Do You Feel Different?
Updated: Jan 8, 2022
Finding your way to joy & happiness
I grew up in a loving family home. I felt cared for and supported. My vision of the future was conceived from this experience and that of TV families on The Cosby Show and Family Ties. How was I to know life would look more like a combination of Life Goes On, Glee, and Modern Family?
As a pre-teen, I became aware of the realities of my own family that lay below the surface - financial hardships, agoraphobia, sex and drugs, and my view of others started to morph from idealistic to realistic.

As a young kid, I sensed I was "different" because I was not as social as my sisters and not as confident as others. Coupled with the feeling of anxiety and rebellion rolling through the house, by the age of eleven I found alcohol to quench my own poor self-esteem and the crumbling disillusion of my perfect world.
Only in my early twenties could I identify with the label of "introversion," but was overtaken by the stigmas society held - loner, anti-social, abnormal, second class, un-extrovert. My own reconciliation was years away.
I often lamented the seemingly harder road I was dealt, hiding my true nature in the predominantly verbose, confident, extroverted environment of corporate America.
However, the tide of my sadness, struggle, and shame started to turn when I found love at 24 with a woman who loved ME with all my quirkiness and flaws. I finally had a place to take off my mask and explore my true self.
Three short years later our first child was born. Gwendolyn has Down syndrome. Though she certainly didn't fit the mold of a "normal" family, we embraced her with joy and amazement. She has taught me a lot about authenticity and perseverance.
Soon Gwendolyn was joined by Madolyn and finally Noah. Our home of five was complete and became my oasis amidst a work-life filled with anxiety and stress.
Years later during their teens, Maddie and Noah would embrace and share that they were gay. I marvel at their courage and confidence to stand tall and declare their true selves regardless of the challenges.
As I reflect, we each battle well-established stigmas and cultural stereotypes, whether being gay, having special needs, or being introverted. Each provides us with challenges that most may wish not to confront initially, yet they are the spice of life. I marvel at how fortunate Jennifer and I are to have found each other and raised such a beautiful family, filled with kids who continue to model and teach us every day. They serve as the catalyst for my transformation at work.

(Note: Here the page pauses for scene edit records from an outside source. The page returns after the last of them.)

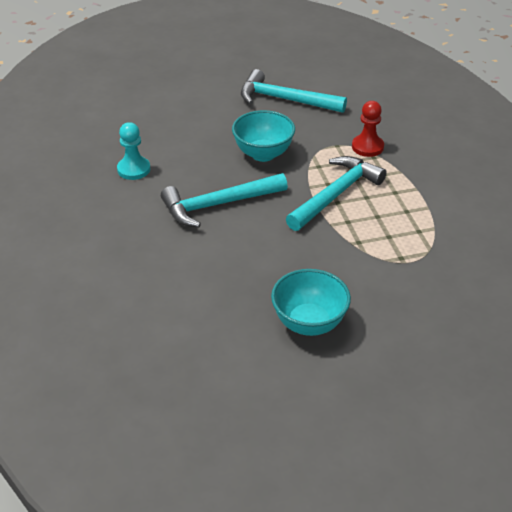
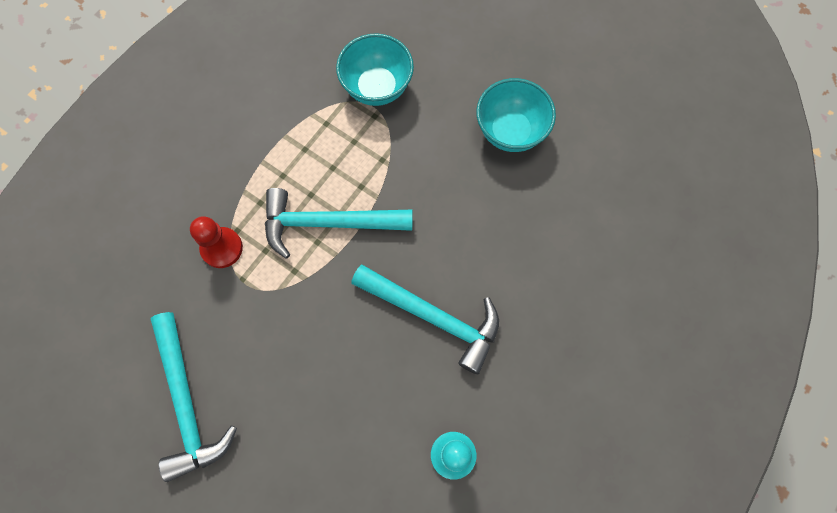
camera: 130 degrees left, 30 degrees up
(263, 154) = (316, 341): turquoise bowl -> turquoise bowl (377, 88)

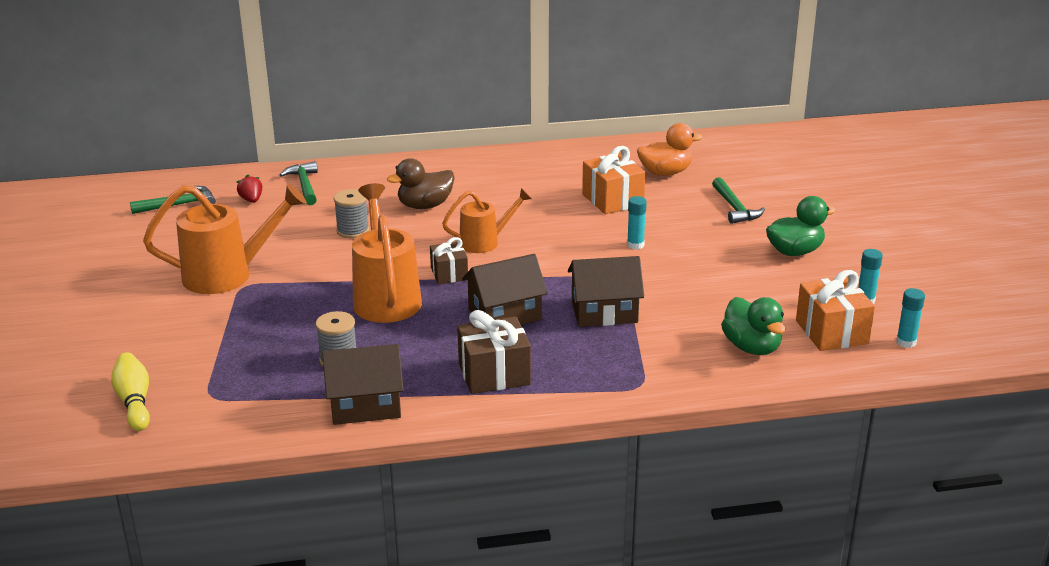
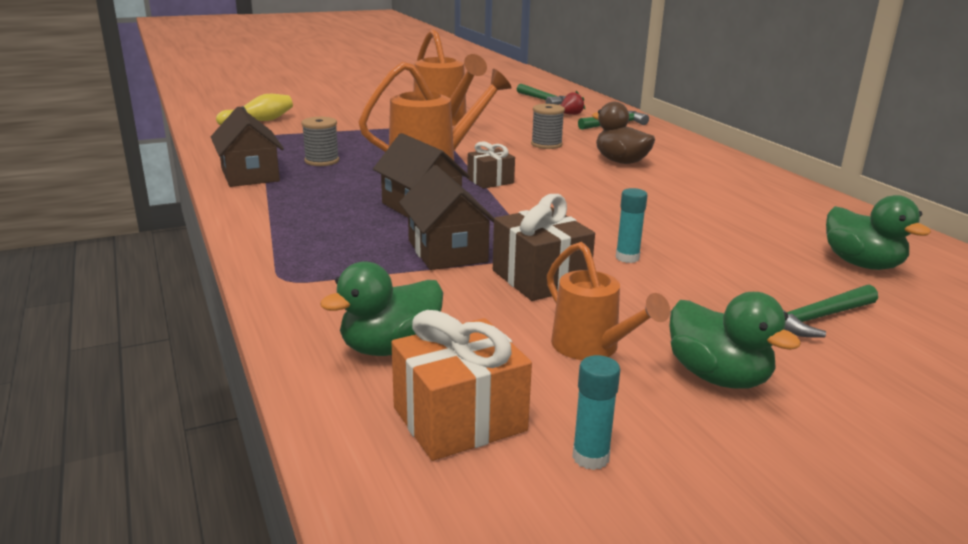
camera: 75 degrees right, 5 degrees down
(485, 242) = (567, 189): orange watering can -> orange watering can (592, 348)
(494, 374) = (304, 212): brown gift -> brown gift (540, 278)
(612, 200) = (737, 238): orange gift -> none
(665, 173) = (862, 264): orange duck -> green duck
(906, 342) = (452, 511): turquoise glue stick -> none

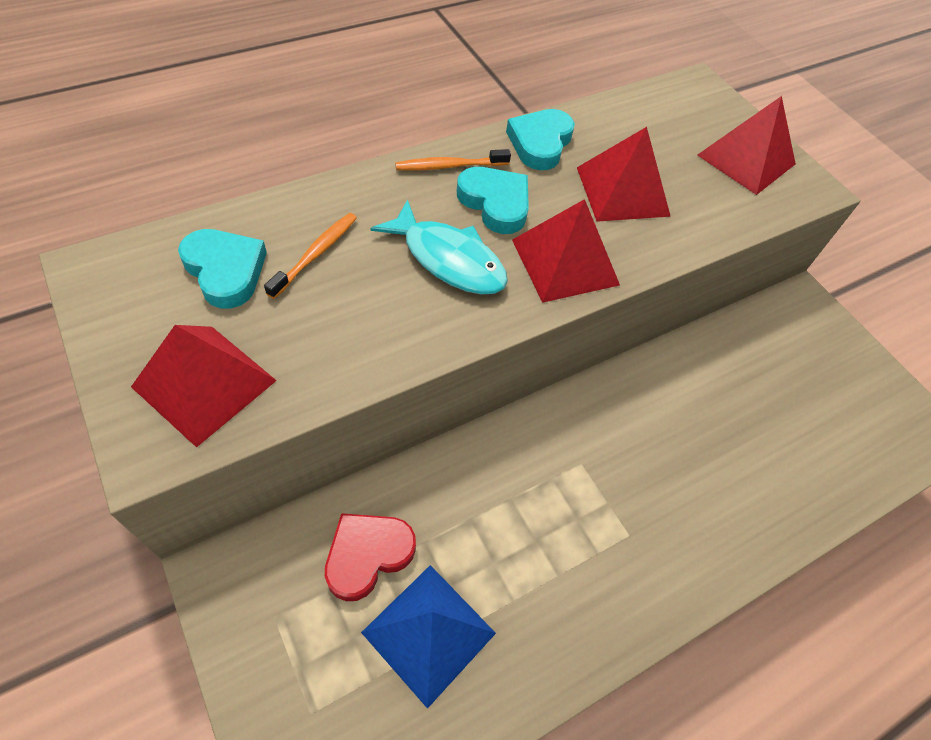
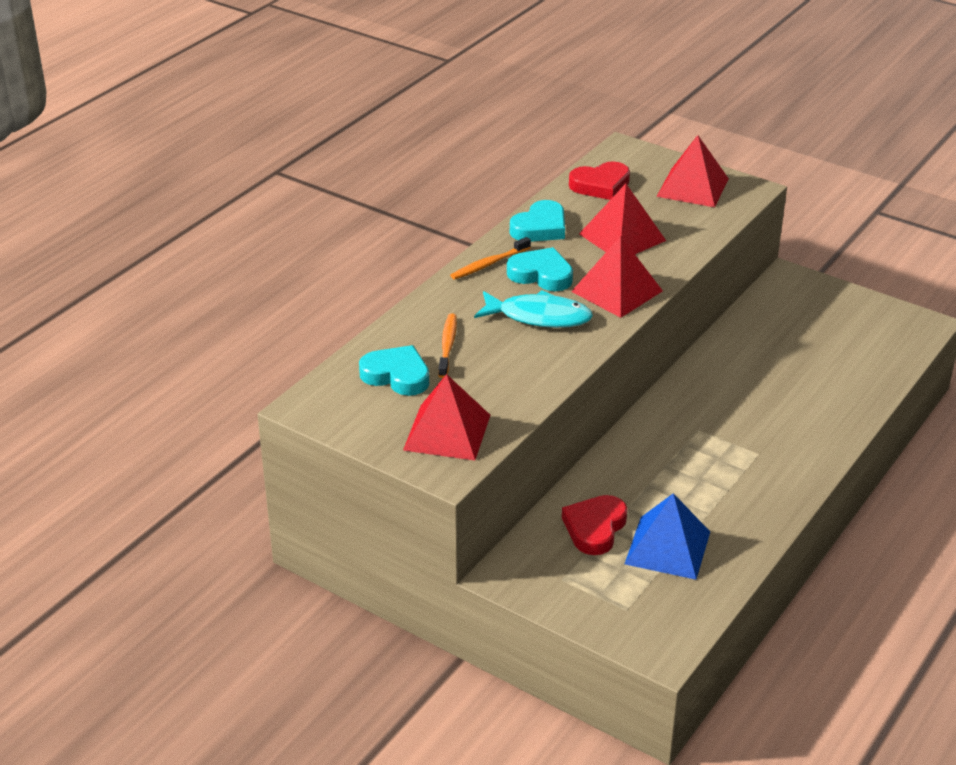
camera: 20 degrees left, 20 degrees down
(540, 143) = (540, 227): turquoise heart -> turquoise heart turned 135 degrees counterclockwise
(643, 118) = (600, 185): none -> red heart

I've realized those differences are what make us unique and wonderful. Once we accept that for ourselves and embrace our true selves then our dreams can finally be within reach.
As these "differences" accumulated in my life, I also realized I was choosing different career paths - trading less alluring energy products (Fuel Oil, LPG, Bitumen/Asphalt) instead of the perceived glamour of Crude Oil or Gasoline. I was just drawn to shine outside the spotlight - learning and making a difference in more customized business areas. Maybe that accommodated my awkwardness and timidity as I still worked to understand and champion my own introversion.
Now, I realize mine is perhaps the road less traveled. As Robert Frost so eloquently shared in the last stanza of his 1916 poem, "The Road Not Taken,"
"
I shall be telling this with a sigh
Somewhere ages and ages hence:
Two roads diverged in a wood, and I -
I took the one less traveled by,
And that has made all the difference.
"
I am so grateful for my path, for the special people in my life who help me learn and

grow, love and share. Now I realize everyone is different and I try to celebrate such diversity together.